A Cyber Goodread and Google's AI notebook is Suddenly Great
A long overdue cybersecurity book recommendation and NotebookLM is the new AI cool kid
The long overdue cyber book recommendation is Mikko Hypponen’s ‘If It’s Smart, It’s Vulnerable’. I read this book over a year ago, thought it was a compelling read, and have been meaning to comb through all my highlights in the Kindle version I read and put together a solid goodreads post for it ever since,
The sudden greatness comes via a couple of things this week that talked about Google’s NotebookLM as being the new coolest AI kid in town - including one that really grabbed me from The Neuron. Their post highlighted the new Audio Overview feature in NotebookLM - which creates a podcast-like audio clip of the key talking points in a note or notes that you add to a NotebookLM notebook.
I’ll rewind a bit here, for just a mini walk through of how NotebookLM works:
As the name suggests, you start with notebooks, and it provides some example notebooks to give you a feel for them, as shown in the top of post screenshot.
In notebooks you can add written notes and upload files to notebooks. Here’s my AI notebook I haven’t looked at in months, with some uploaded notes I exported from my notes apps and a couple of written notes:
The first big new thing I noticed in NotebookLM in reacquainting myself with it today is the Notebook Guide feature, which is a very nice section that shows off the new and cool things we can do to transform and get more out of our notes and notebooks. It looks like this for my notebook for ‘If It’s Smart, It’s Vulnerable’:
From there, NotebookLM offers to create an FAQ, Study Guide, Table of Contents, Timeline, or a Briefing Doc for me - and that’s after all I have added to this notebook is my exported and uploaded Notion (notes app) note with my Kindle highlights notes for the book. I tried out the FAQ, study guide, and briefing doc - and they all look good and are churned out in under a minute each. Here’s what the exported note and FAQ document look like:
The Audio Overview feature was the next thing to try out - and it did not disappoint. I think it’s something I may end up using a lot. I think it’s impressive and fun. Here’s the back and forth between two speakers it generated as a sort of book review chat:
That might not be exactly as the same as I would want to chat about the book, but I think it’s a solid effort and an easy and informative overview in under 8 minutes - bearing in mind again that this review is based entirely on my Kindle highlights of the book, not the entire book.

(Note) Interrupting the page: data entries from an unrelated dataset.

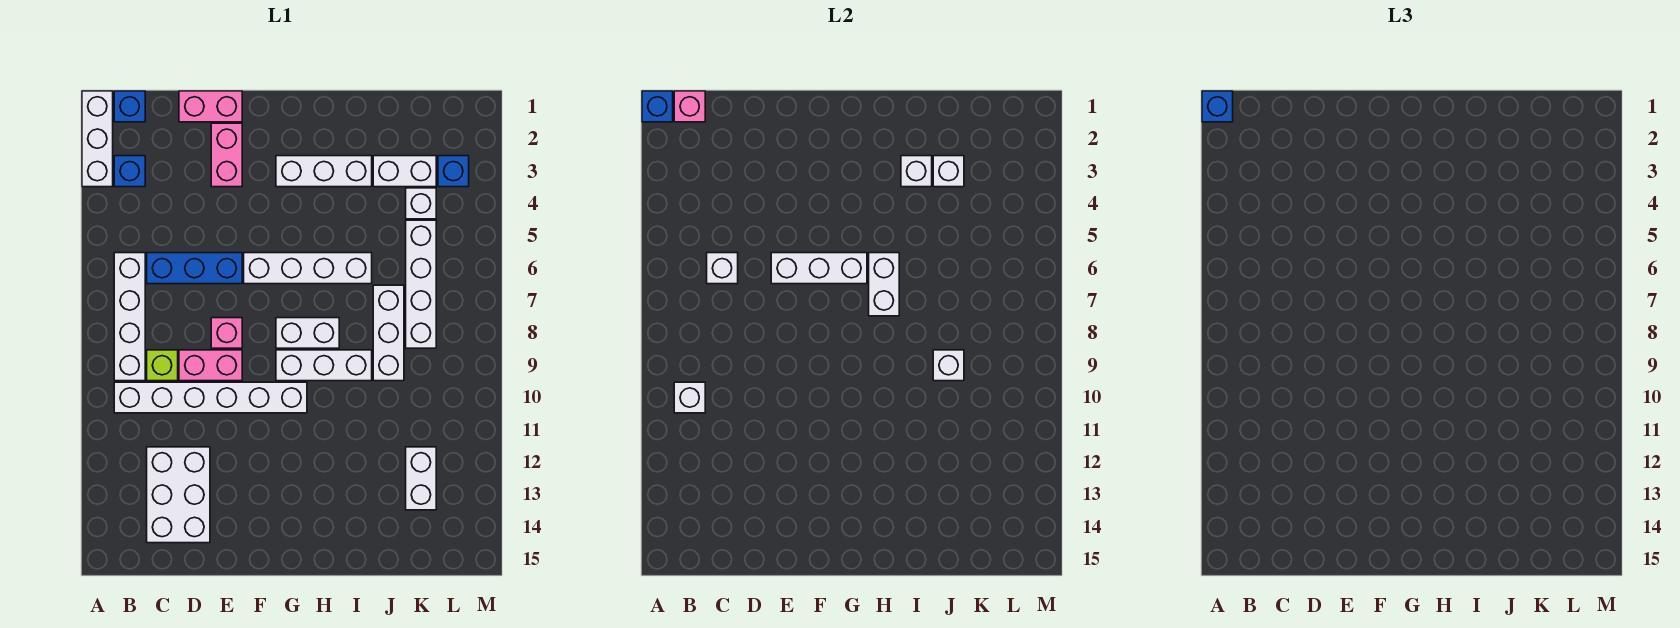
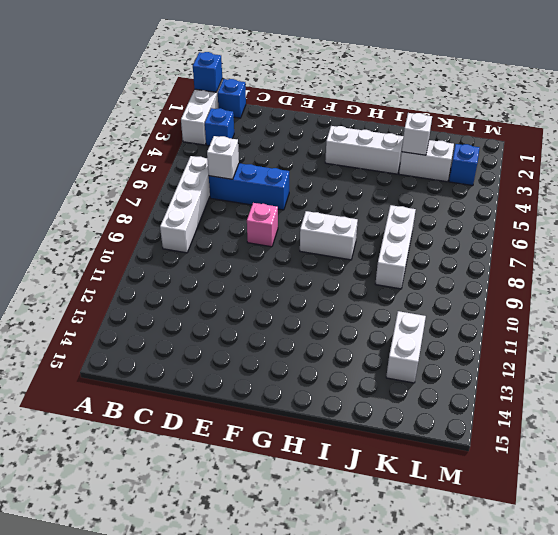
none -> white brick B10:G10 level 1
none -> lime brick C9 level 1
none -> white brick C12:D14 level 1
none -> pink brick D1:E1 level 1

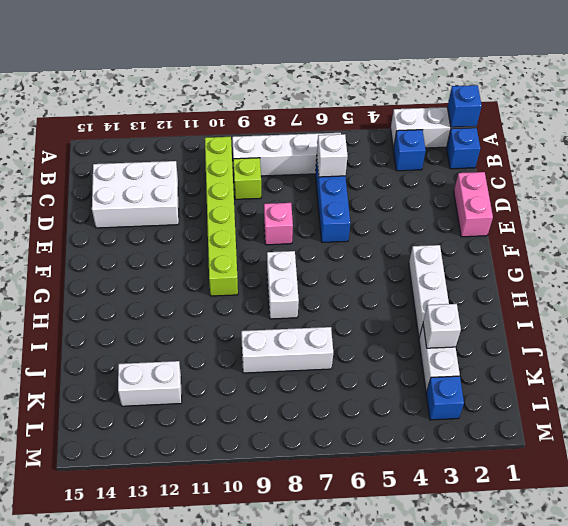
lime brick B10:G10 level 1 -> white brick B10:G10 level 1
none -> pink brick D9:E9 level 1
none -> pink brick E2:E3 level 1
none -> white brick F6:I6 level 1
none -> white brick G9:I9 level 1

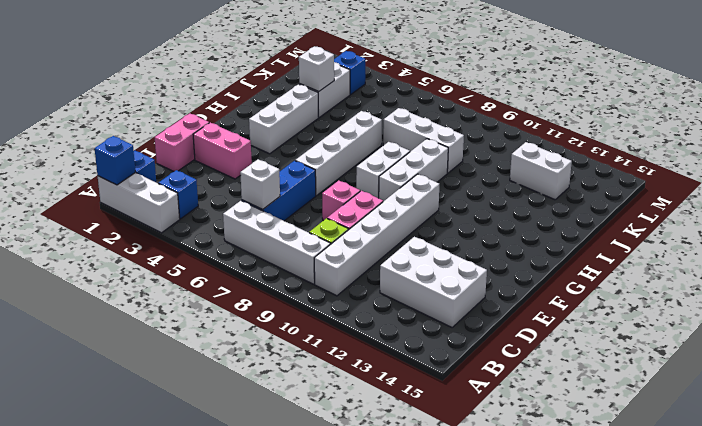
none -> white brick K4 level 1
none -> white brick K5:K8 level 1
none -> pink brick B1 level 2
none -> white brick B10 level 2

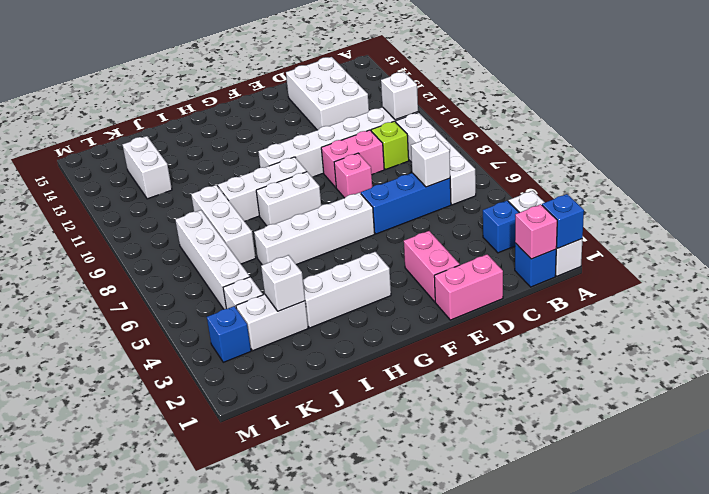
none -> white brick E6:G6 level 2
none -> white brick H6:H7 level 2
none -> white brick I3 level 2
none -> white brick J9 level 2

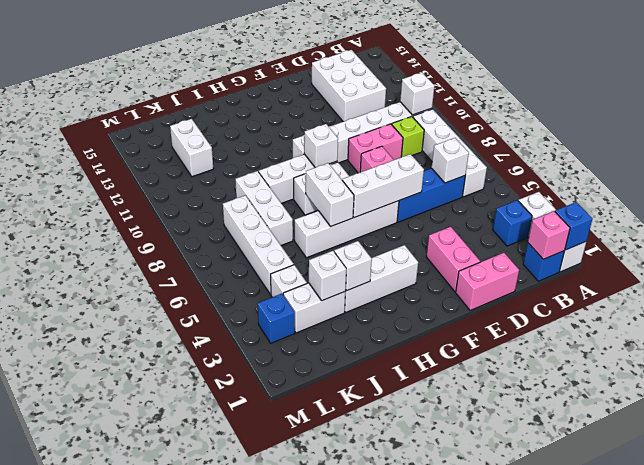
white brick G9 level 2 -> white brick J9 level 2
none -> blue brick A1 level 3

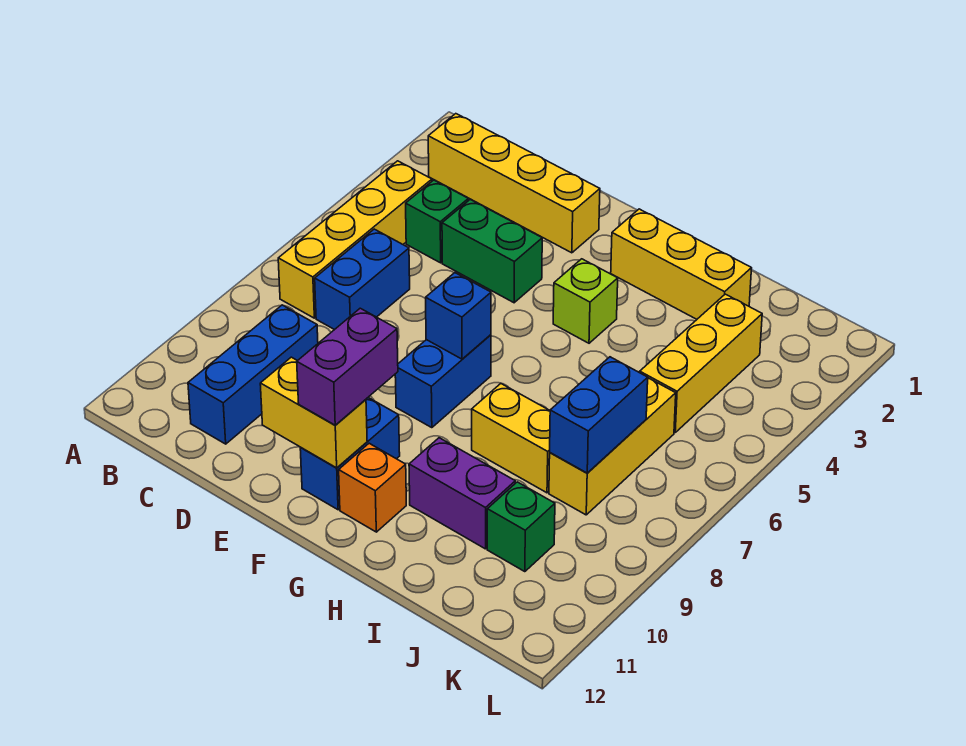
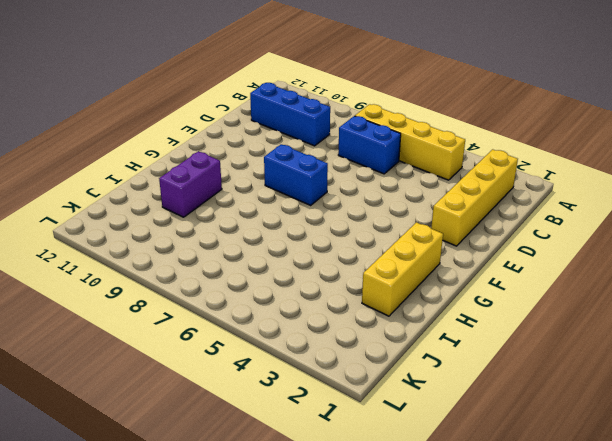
none -> green brick C4 level 1
none -> green brick D4:E4 level 1
none -> blue brick F10:F11 level 1

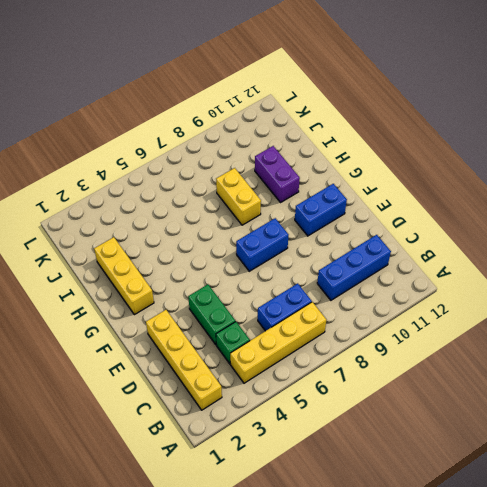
none -> lime brick G4 level 1
none -> orange brick G11 level 1
none -> yellow brick J3:J5 level 1

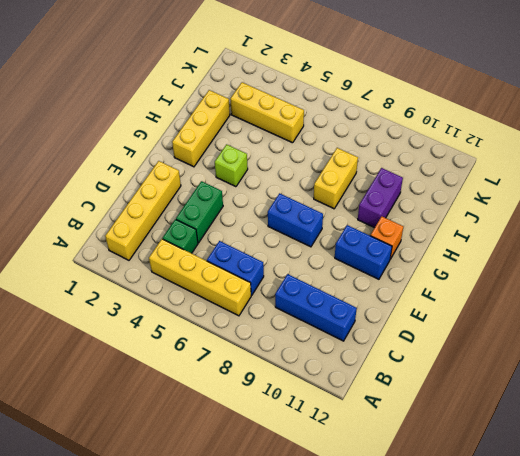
none -> yellow brick J6:J8 level 1
none -> green brick J10 level 1
none -> yellow brick E11:F11 level 2

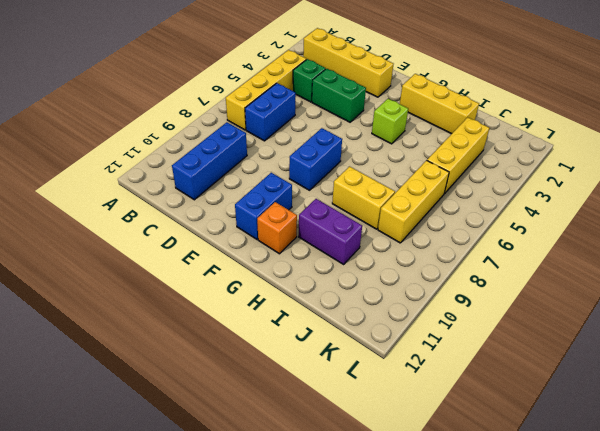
none -> green brick J10 level 1
none -> yellow brick E11:F11 level 2
none -> blue brick F7 level 2

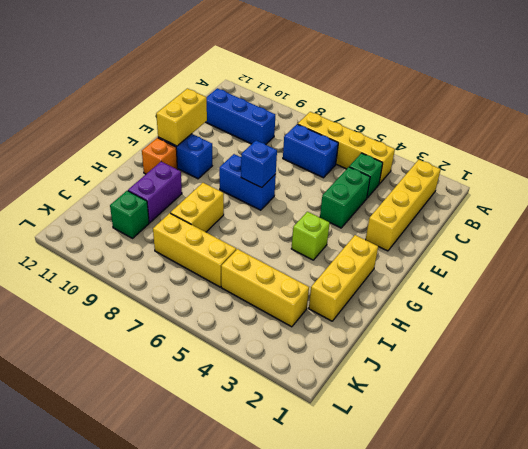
none -> blue brick J7:J8 level 2
none -> purple brick F10:F11 level 3

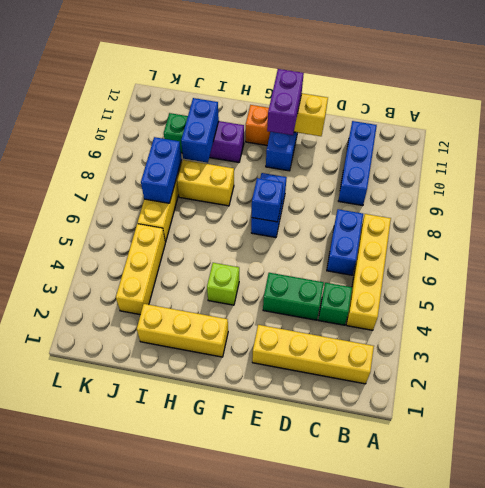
blue brick I9:I10 level 2 -> none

I used another AI tool - Notion AI - to do some fact checking on the things mentioned in the Audio Overview talk. First I asked about an anecdote about setting up a free WiFi network in a very high traffic area of London, with this prompt:
Please find a mention of setting up fake free WiFi in my Readwise highlights for If It's Smart It'sVulnerable
Notion AI found the right location:
It did the same when I asked it to locate mentions of making device manufacturers liable for damage caused by security flaws in their products and for a bit about the internet becoming so ubiquitous and integrated into our daily lives that it will essentially become invisible.
The end result for me after discovering the new things Google has added to NotebookLM is that I want to spend lots more time with it. I want to use it with more book reviews from my highlights and notes on a number of great books I’ve read recently on cybersecurity and AI and GenAI.
I would love to see Google release an Android app for NotebookLM, but until then it’s perfectly fine as a desktop web app and decent as a mobile web app.
Have any of you been messing around with these new NotebookLM features?